Solaris 2.6 in 1997 added a kernel asynchronous IO system call that does exactly this - kaio().

One way it can be accessed is via the `lio_listio() function:

lio_listio

  • list directed I/O

Synopsis

cc [ flag... ] file... -lrt [ library... ]
#include <aio.h>

int lio_listio(int mode, struct aiocb restrict const list[], int nent, struct sigevent restrict sig);

Description

The lio_listio() function allows the calling process, LWP, or thread, to initiate a list of I/O requests within a single function call.

The Illumos libc source code that's been open-sourced and descended from that original Solaris implementation of lio_listio() can be found at https://github.com/illumos/illumos-gate/blob/470204d3561e07978b63600336e8d47cc75387fa/usr/src/lib/libc/port/aio/posix_aio.c#L121

One reason features like this aren't more common is they really don't improve performance much unless the entire software and hardware system is designed to take advantage of it.

Storage has to be configured to provide properly aligned blocks, file systems have to be built so they're properly aligned to the blocks the storage system provides, and the entire software stack needs to be written to not screw the IO up - it all has to do properly-aligned IO.

And with spinning disks, it's easy for a batch of IO operations to the same disk(s) to interfere with each other and actually slow everything down as the head(s) spend more time seeking.

And in my experience all it takes is one of the layers to do things wrong for the performance advantage of batched system calls to disappear into the overhead.
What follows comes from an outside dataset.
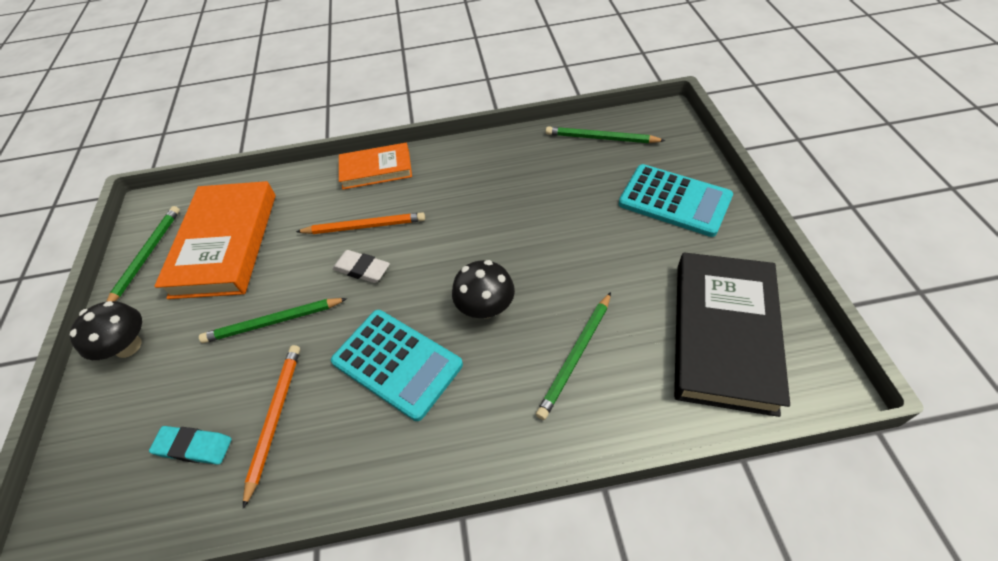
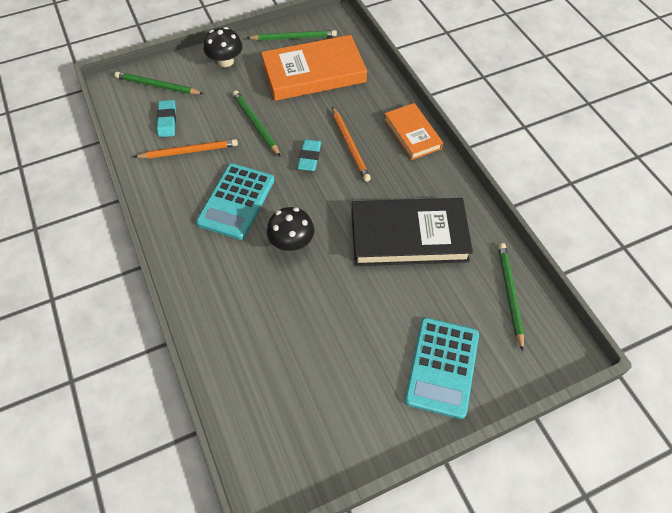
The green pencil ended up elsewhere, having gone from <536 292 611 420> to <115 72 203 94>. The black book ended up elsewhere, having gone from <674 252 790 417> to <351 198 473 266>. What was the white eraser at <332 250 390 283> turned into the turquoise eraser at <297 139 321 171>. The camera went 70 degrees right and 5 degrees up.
Because IO is slow compared to even the worst system call overhead.

The cost of creating and maintaining a combined hardware/software system to take advantage of the performance improvement batched IO system calls offers is immense.

And the best numbers I've ever seen are that batching many IO calls into one system call can improve performance about 25-30%.

If you're processing hundreds of GB of data continuously around the clock, that matters.

Building and maintaining an entire system like that just to lower the latency of viewing cat videos from 8 ms to 6 ms? Not so much.